Ta dramatyczna sytuacja rozegrała się w czwartek (29 sierpnia). Około godziny 17:20, służby ratunkowe zostały wezwane do nieszczęśliwego wypadku z udziałem małej dziewczynki. Według zeznań jej mamy, miała ona jedynie na moment pozostawić dziecko bez opieki, gdy udała się po ręcznik. Kiedy wróciła dziewczynki już nie było, dlatego natychmiast pobiegła do basenu, w którym na dnie zauważyła córkę.

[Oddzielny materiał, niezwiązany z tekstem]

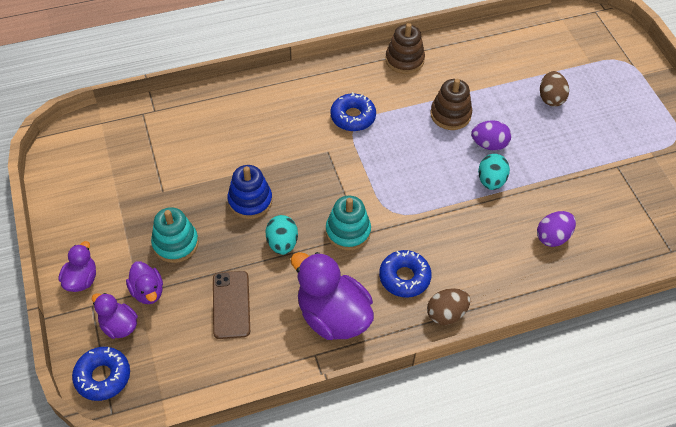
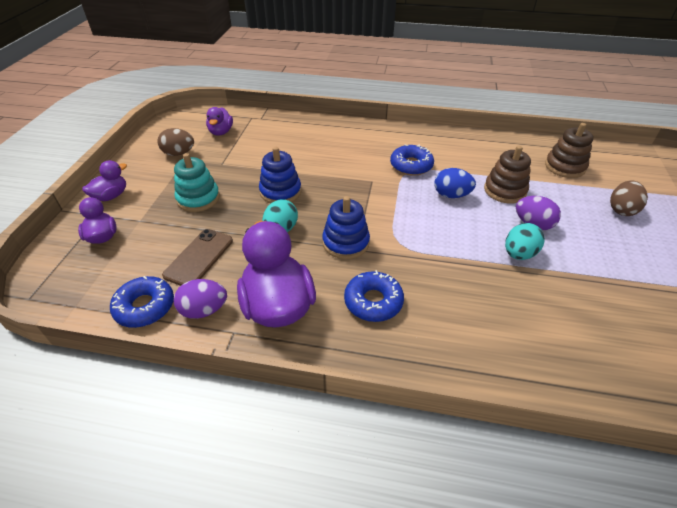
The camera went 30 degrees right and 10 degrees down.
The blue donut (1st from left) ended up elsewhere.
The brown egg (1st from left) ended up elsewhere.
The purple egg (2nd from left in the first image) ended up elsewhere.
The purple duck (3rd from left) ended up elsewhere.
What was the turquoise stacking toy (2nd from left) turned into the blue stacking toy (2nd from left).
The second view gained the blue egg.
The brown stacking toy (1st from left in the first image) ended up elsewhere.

26-latka jeszcze przed przyjazdem służb - wydostała dziecko z wody - a następnie pozostając w telefonicznym kontakcie z ratownikiem medycznym, przeprowadziła skuteczną resuscytację krążeniowo - oddechową. Co najważniejsze, udało jej się odzyskać funkcje życiowe u 3-letniej córeczki.
Dalsza obserwacja w szpitalu wykazała, że życiu dziewczynki nic nie zagraża, natomiast jej mama w momencie wypadku była trzeźwa. Teraz dalsze czynności policji pozwolą ustalić dokładne przyczyny tego niezwykle groźnego zdarzenia.